Conforme destaca, a única iniciativa de sua autoria sobre o tema foi a apresentação de uma emenda à MP 1106/2022, que tratava das regras do crédito consignado. O senador atuou para limitar os juros e proteger o consumidor, indo contra os interesses do Master. Em relação à PEC 65/2023, proposta que amplia a autonomia do Banco Central, o líder do governo não é o autor da chamada “Emenda Master” e se posicionou contra a proposta. O próprio relator, senador Plínio Valério (PSDB-AM), reforçou por meio de nota à imprensa jamais ter sido procurado pelo líder do governo para tratar do assunto.
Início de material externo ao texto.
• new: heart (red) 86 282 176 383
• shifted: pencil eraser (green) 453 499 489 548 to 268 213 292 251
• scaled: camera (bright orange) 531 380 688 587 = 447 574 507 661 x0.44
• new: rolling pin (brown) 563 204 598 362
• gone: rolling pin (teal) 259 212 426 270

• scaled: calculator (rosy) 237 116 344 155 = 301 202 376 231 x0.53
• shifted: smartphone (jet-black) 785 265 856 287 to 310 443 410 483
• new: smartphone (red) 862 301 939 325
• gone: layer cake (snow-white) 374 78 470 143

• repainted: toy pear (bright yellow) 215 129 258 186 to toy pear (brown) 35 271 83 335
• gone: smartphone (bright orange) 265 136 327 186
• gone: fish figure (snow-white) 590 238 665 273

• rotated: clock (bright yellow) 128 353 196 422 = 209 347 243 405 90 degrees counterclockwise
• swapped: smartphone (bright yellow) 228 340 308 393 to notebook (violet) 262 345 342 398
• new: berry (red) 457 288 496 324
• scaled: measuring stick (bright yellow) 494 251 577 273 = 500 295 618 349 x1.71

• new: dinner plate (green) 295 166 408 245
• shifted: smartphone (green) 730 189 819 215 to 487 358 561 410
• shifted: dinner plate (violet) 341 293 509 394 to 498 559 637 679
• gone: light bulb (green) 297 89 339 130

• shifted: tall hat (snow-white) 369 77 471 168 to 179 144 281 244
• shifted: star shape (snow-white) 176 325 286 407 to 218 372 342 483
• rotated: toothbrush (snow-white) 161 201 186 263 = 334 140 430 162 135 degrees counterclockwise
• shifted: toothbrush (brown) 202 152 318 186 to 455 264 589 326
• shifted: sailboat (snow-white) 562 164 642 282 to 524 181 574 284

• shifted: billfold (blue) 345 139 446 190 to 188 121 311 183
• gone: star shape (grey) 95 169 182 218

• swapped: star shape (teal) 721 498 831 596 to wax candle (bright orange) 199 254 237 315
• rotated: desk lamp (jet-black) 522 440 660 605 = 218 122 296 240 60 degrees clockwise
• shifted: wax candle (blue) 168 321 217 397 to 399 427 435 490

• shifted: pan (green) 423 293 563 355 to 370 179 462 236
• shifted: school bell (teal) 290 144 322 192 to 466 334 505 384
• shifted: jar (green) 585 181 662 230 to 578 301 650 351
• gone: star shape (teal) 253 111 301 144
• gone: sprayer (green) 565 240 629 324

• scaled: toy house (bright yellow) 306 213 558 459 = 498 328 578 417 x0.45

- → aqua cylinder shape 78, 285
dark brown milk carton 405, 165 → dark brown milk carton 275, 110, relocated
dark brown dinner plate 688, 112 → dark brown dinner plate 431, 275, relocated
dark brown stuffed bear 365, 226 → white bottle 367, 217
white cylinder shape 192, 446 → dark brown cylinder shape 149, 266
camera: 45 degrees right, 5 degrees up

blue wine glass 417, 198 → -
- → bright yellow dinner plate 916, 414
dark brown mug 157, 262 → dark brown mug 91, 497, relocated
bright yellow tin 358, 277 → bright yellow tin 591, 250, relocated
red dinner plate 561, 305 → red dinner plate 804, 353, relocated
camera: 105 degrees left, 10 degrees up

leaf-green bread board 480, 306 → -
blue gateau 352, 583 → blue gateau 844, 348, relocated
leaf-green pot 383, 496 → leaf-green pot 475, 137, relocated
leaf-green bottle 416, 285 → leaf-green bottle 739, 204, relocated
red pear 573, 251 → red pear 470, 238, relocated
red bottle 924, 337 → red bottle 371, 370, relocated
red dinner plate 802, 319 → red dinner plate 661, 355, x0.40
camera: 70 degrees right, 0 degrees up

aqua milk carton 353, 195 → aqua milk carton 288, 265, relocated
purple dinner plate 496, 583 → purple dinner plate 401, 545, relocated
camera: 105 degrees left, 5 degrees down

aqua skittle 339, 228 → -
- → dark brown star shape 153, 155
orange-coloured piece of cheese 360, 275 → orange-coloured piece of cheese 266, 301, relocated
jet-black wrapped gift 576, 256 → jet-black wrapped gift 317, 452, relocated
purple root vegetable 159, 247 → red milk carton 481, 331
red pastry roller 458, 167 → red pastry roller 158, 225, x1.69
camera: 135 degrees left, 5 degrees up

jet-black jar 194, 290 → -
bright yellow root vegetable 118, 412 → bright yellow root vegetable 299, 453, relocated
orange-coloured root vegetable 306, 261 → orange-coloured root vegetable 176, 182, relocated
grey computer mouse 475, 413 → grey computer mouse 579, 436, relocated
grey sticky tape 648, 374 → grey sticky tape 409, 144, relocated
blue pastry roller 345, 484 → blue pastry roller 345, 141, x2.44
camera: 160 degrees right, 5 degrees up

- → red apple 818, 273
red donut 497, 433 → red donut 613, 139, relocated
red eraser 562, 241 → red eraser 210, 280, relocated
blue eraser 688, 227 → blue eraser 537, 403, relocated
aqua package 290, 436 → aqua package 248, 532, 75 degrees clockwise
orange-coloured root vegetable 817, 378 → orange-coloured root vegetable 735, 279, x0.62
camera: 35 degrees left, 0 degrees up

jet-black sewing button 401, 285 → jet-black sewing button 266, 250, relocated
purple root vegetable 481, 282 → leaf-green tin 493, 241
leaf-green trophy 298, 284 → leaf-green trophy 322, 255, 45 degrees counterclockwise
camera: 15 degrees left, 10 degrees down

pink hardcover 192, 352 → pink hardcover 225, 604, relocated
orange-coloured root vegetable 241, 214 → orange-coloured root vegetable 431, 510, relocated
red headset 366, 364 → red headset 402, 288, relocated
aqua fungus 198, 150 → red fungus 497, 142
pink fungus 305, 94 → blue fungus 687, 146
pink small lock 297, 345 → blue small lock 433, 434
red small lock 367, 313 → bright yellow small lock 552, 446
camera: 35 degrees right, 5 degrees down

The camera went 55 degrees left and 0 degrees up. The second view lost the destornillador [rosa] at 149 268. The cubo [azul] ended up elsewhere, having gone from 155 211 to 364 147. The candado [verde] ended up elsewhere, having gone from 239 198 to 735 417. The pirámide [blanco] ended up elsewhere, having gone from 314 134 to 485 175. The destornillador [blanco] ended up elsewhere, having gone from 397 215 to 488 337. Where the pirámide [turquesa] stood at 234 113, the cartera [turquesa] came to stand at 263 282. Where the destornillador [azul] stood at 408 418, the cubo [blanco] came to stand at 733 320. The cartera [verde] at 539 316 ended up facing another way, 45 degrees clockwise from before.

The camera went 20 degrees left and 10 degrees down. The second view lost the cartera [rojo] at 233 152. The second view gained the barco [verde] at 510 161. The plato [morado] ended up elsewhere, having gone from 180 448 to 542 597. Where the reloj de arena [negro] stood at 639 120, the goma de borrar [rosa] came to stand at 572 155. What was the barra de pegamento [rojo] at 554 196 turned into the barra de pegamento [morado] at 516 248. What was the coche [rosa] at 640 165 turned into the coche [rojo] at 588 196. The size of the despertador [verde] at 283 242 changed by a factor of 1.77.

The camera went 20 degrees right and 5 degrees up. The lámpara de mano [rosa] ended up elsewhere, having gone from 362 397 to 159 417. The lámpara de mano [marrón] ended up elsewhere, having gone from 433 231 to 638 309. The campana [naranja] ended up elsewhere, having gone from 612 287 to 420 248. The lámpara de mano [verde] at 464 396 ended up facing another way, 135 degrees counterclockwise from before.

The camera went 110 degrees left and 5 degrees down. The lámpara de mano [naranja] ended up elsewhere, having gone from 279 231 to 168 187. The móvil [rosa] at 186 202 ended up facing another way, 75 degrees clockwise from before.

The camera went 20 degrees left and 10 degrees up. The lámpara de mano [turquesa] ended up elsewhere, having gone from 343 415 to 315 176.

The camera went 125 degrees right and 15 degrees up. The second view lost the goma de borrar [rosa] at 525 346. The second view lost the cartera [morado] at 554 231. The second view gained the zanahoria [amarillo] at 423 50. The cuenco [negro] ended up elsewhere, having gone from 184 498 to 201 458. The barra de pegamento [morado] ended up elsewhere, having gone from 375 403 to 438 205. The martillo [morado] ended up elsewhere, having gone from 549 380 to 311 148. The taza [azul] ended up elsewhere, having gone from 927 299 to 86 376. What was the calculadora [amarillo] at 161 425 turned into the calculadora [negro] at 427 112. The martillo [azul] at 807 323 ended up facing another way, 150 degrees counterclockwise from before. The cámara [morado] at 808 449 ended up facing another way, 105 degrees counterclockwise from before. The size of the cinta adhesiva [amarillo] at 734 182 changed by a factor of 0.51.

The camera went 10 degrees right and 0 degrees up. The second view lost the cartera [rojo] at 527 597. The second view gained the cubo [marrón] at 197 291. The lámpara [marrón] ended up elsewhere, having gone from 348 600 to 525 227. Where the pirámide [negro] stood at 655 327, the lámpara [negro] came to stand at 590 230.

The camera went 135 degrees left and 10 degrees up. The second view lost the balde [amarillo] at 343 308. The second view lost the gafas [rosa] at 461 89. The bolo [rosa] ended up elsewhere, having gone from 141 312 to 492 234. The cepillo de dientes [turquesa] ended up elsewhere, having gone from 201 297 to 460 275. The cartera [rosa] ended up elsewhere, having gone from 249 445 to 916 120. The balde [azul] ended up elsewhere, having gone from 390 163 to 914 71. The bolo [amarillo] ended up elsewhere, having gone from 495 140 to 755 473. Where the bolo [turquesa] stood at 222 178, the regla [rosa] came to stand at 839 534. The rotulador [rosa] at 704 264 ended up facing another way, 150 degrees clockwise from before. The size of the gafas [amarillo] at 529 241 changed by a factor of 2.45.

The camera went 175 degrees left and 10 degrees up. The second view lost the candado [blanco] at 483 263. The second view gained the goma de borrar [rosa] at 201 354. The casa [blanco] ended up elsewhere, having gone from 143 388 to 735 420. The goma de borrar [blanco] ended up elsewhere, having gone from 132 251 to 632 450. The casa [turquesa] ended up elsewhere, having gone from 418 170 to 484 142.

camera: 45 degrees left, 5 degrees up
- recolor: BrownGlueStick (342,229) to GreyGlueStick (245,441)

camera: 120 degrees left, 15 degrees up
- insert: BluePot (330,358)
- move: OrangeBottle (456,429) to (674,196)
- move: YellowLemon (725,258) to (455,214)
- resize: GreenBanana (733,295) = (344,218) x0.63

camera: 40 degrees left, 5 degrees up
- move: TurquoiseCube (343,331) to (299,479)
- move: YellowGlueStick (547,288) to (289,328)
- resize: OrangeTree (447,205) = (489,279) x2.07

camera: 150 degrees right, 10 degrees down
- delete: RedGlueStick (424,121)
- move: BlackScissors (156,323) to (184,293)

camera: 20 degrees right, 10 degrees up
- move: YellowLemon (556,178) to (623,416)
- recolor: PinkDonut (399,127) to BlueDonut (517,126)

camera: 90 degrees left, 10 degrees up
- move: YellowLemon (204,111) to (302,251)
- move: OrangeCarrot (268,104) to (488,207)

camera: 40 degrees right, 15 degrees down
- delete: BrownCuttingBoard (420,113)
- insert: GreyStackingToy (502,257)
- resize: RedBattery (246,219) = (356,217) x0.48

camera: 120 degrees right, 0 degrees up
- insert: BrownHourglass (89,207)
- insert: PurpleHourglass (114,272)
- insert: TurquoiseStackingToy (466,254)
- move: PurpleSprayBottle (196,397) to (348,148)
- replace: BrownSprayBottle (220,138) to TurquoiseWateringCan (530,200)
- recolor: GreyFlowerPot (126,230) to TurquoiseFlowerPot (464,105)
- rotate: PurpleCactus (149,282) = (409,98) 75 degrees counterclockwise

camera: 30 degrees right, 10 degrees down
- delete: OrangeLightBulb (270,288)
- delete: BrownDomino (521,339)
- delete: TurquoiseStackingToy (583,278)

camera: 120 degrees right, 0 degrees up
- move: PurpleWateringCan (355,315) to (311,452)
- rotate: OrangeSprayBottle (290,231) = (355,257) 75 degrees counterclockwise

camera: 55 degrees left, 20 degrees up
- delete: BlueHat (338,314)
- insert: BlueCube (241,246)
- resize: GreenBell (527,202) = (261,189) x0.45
Além disso, Wagner reforça a origem dos valores em dinheiro encontrados durante as buscas: parte veio de diárias pagas pelo Senado para viagens oficiais, publicamente declaradas, e outra foi adquirida de forma regular em instituição financeira, com todos os registros necessários. Como destaca no documento enviado ao STF, o próprio Ministério Público Federal já havia considerado prematura a apreensão desses bens.

O senador Jaques Wagner afirma confiar que o STF corrigirá os equívocos e reforça tranquilidade quanto à sua conduta.